Former Chief Justice of India V.N. Khare says, “As the matter is still in court, we have to wait for the final order, but the PIL has certainly raised strong legal points. The apex court would certainly be looking at the issue from the perspective of equality and justice.” But the case has been pending since the turn of the century and there’s nothing to suggest that the court will conclude the hearing in a hurry. A despondent advocate, Mustaque Ahmed, feels this is an open-and-shut case of injustice and wishes the Supreme Court had not been so slow.
The petition claimed that there are approximately two-and-a-half million Dalit Christians and one-and-a-half million Dalit Muslims. The petitioners explain that among Muslims, the proportion of Dalits is much smaller compared to the Christians. These are insignificant numbers compared to an estimated 20 crore Dalits who are claimed to be part of the Hindus. But the fear of the RSS and the BJP is clear: that granting reservation and other benefits to Muslims and Christians would open the floodgates.
Franklin Caesar Thomas, the petitioner who was later joined by several Muslims, wonders why the BJP government can extend reservation to Jats in Haryana but deny it to Dalit Muslims and Christians. “The right to follow any religion is given in the Constitution, so when a person from schedule caste origin chooses Islam or Christianity for his or her spiritual satisfaction, can he or she be denied benefits meant for SCs under the Constitution?”
He scoffs at apprehensions that the quota would get reduced if extended to Dalit Muslims and Christians. In 1950 there were 600 communities listed as scheduled castes, he claims. But now the number is over 1,200. “So when 600 more communities have already been included, why not two more?”
Dalit Muslims and Christians are also denied protection under the SC-ST Prevention of Atrocities Act. Although they are also victims of caste-based violence, they cannot file any complaint under the Act against perpetrators.

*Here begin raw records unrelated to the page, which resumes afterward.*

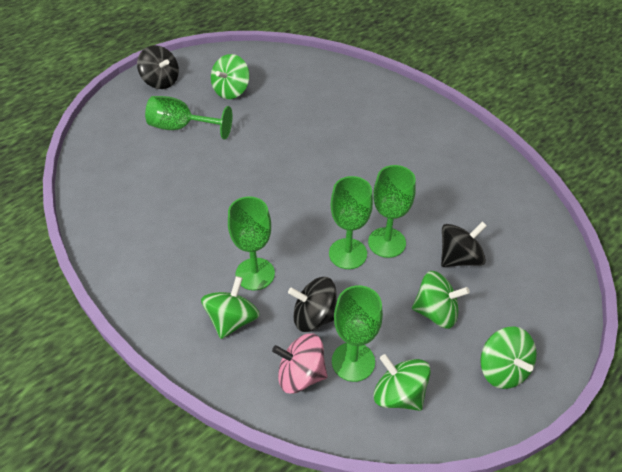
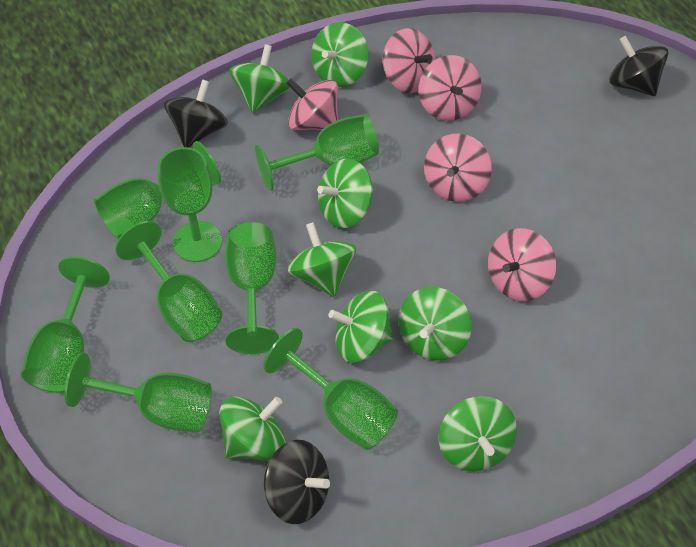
green goblet: 5 -> 8
green spinning top: 5 -> 8
pink spinning top: 1 -> 5

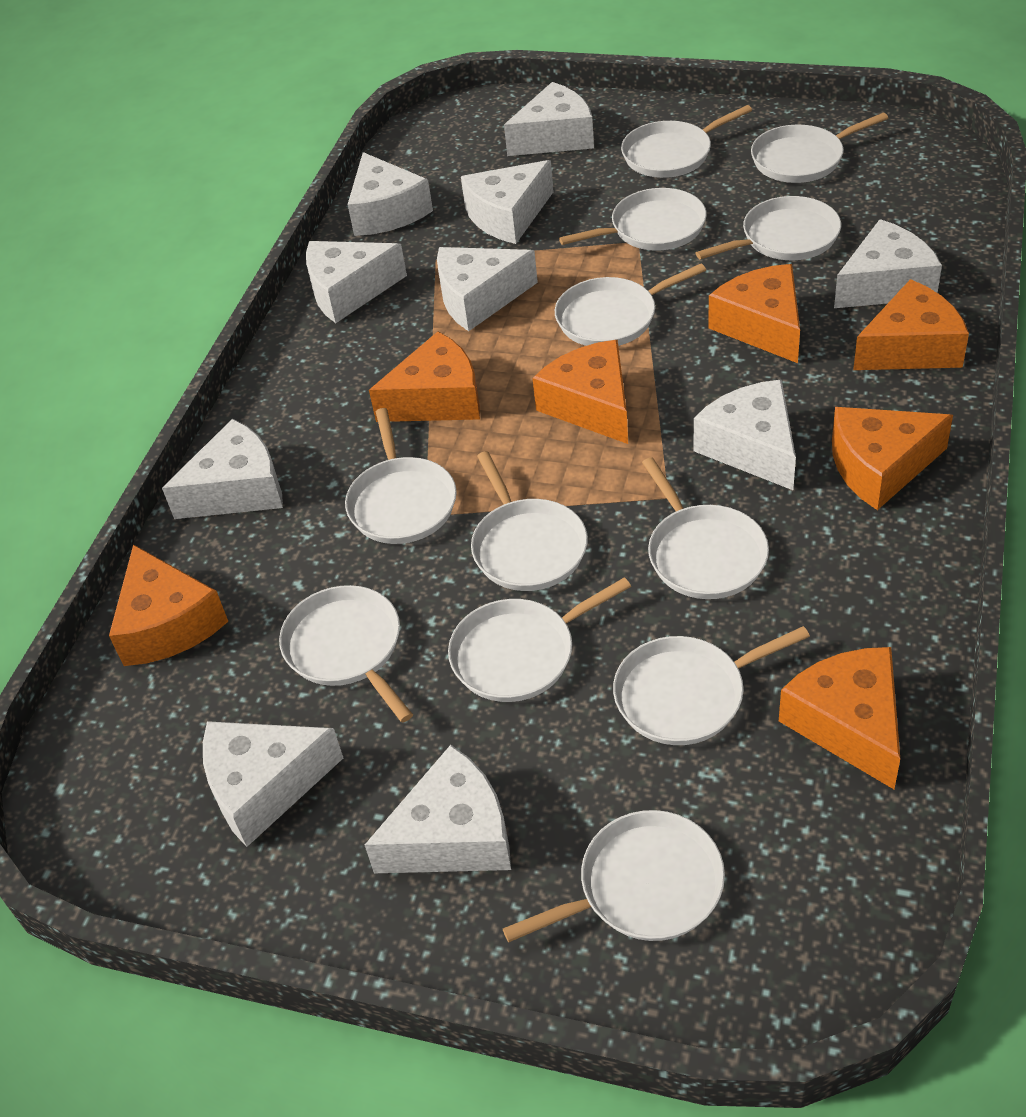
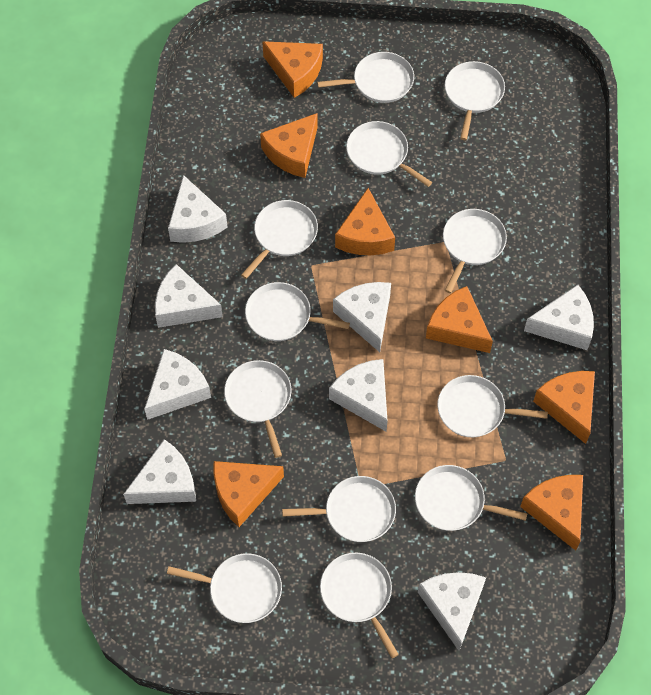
white cheese: 10 -> 8

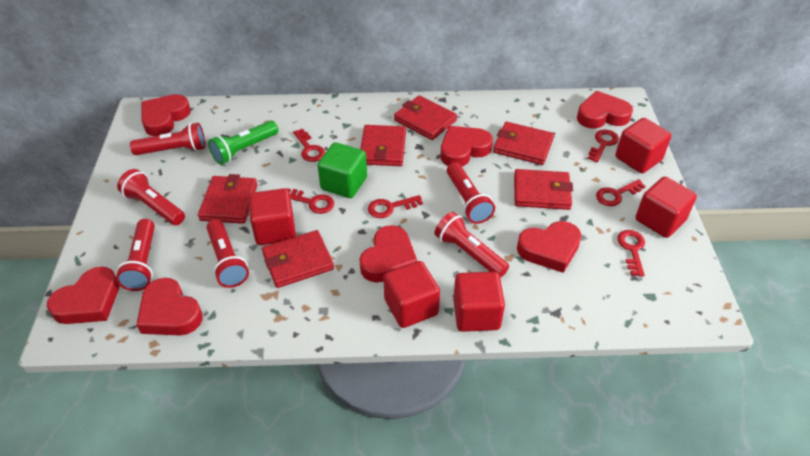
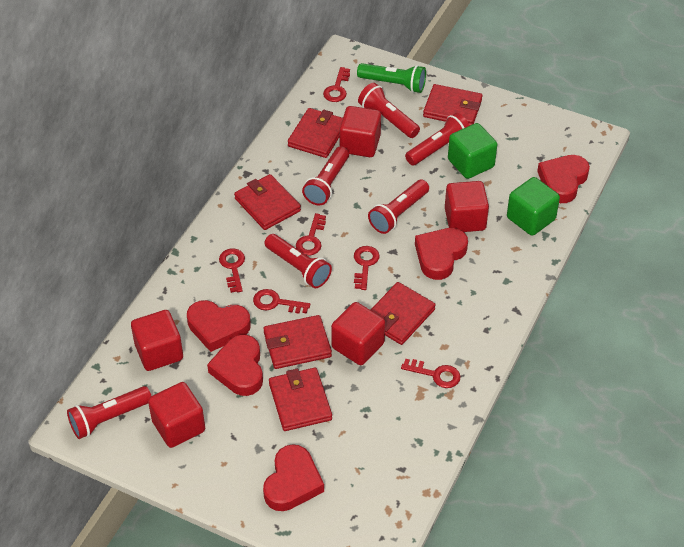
green cube: 1 -> 2
red heart: 7 -> 5

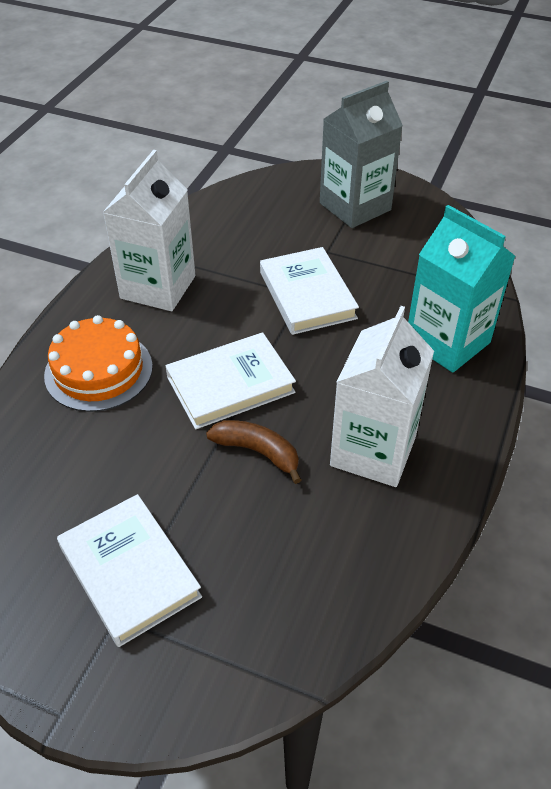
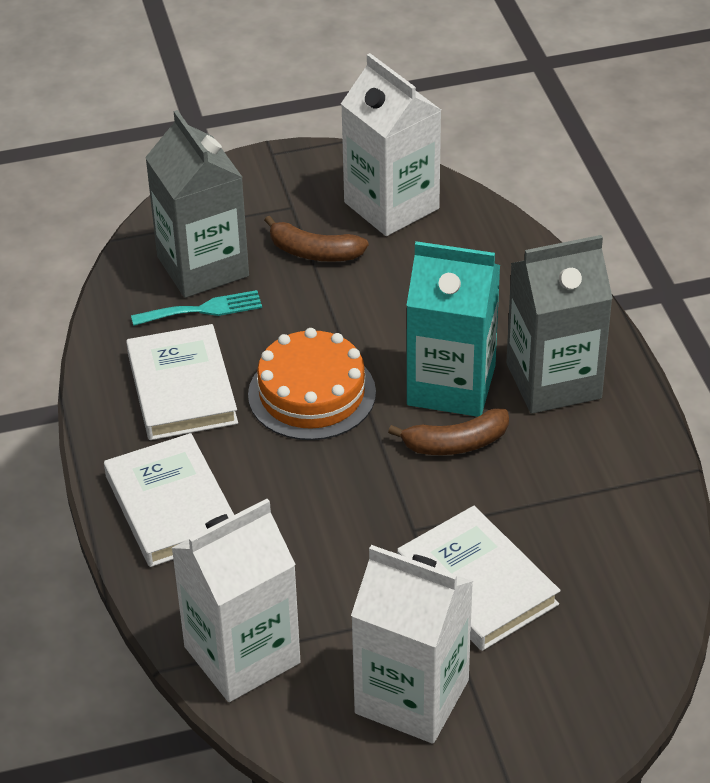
brown banana: 1 -> 2
grey carton: 1 -> 2
turquoise fork: 0 -> 1
white carton: 2 -> 3

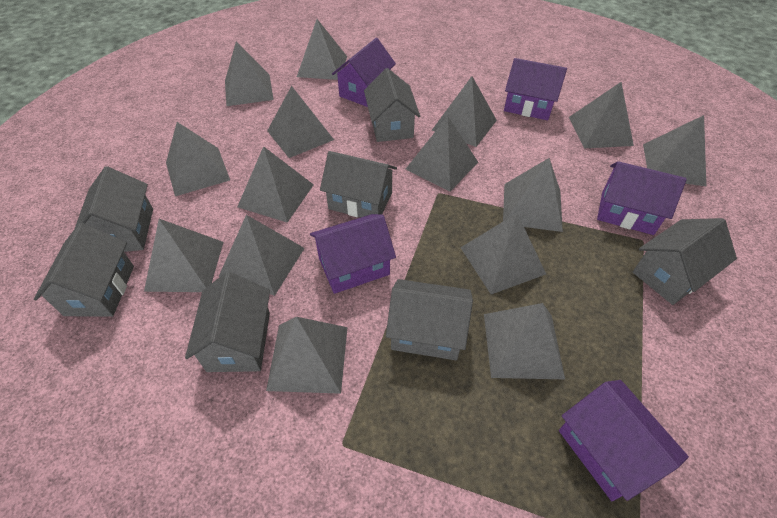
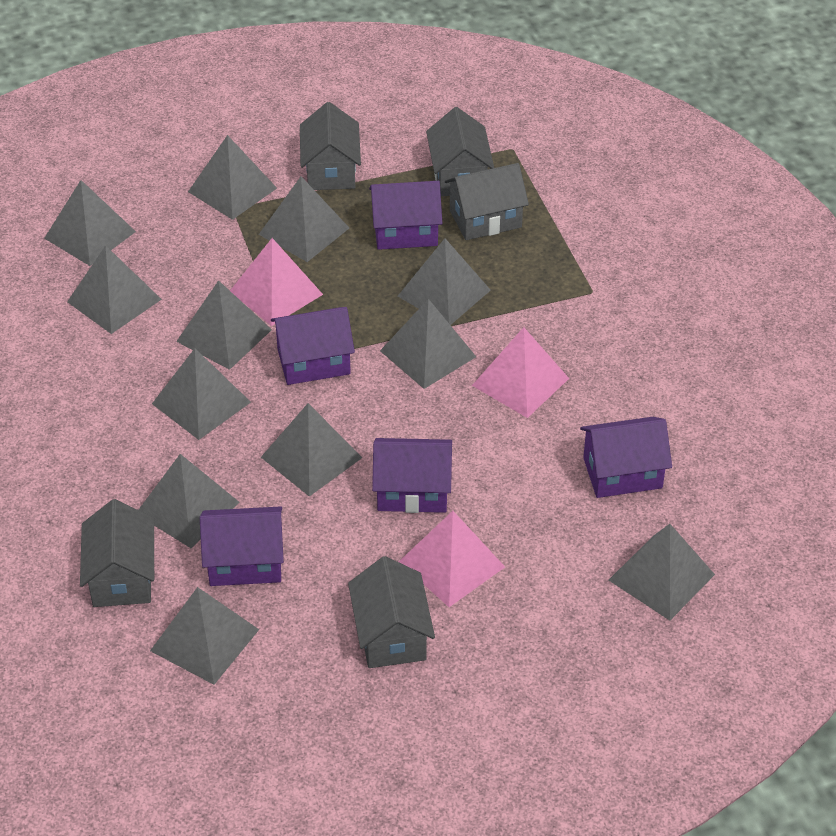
grey house: 7 -> 5
grey pyramid: 15 -> 12
pink pyramid: 0 -> 3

The Sachar committee states that being at the bottom of the hierarchy, the Arzals are the worst off and need to be handled separately. It would be most appropriate if they were absorbed in the SC list or at least in a separate category. The committee had also concluded that “caste is in fact a social phenomenon shared by almost all Indian communities irrespective of their religious persuasions.” But JD(U) MP and leader of the Pasmanda Muslim Mahaz, Ali Anwar, is pessimistic. When the UPA could not have the courage to extend the guarantee, how could he expect the Narendra Modi government to do it, he asks. He does want to pose a question to the BJP-RSS though: “Is the religion so weak that it is propped up by reservation to Dalits?”
In India, he explains, Muslims have three layers of caste: the Ashraf (upper caste), the Ajlaf (OBC) and the Arzal (SC; the word itself meaning the lowest). The demand is simple enough, he says. Give SC status to those who are doing the same menial jobs as Dalit Hindus are forced to do.
“My great grand-parents embraced Christianity when they were prevented from entering a temple. But in my village Anna Samudram (Andhra Pradesh) everybody calls me with my caste name. My parents were teachers in the village but nobody would rent them a house. In Andhra Pradesh, if you are a Christian, the majority would conclude that you are from the Mala or Madiga community—both Dalit castes,” narrates S.D.M.Prasad, coordinator of the Scheduled Caste cell of the Indian National Congress.
Naveed Mohammed, president of All India Muslim Majlis Mushawarat, has the last word. “Why is the government afraid of conversions? By their logic, all Dalit Muslims and Christians would have become Hindus by now. We are all Indians and depressed people of the soil.”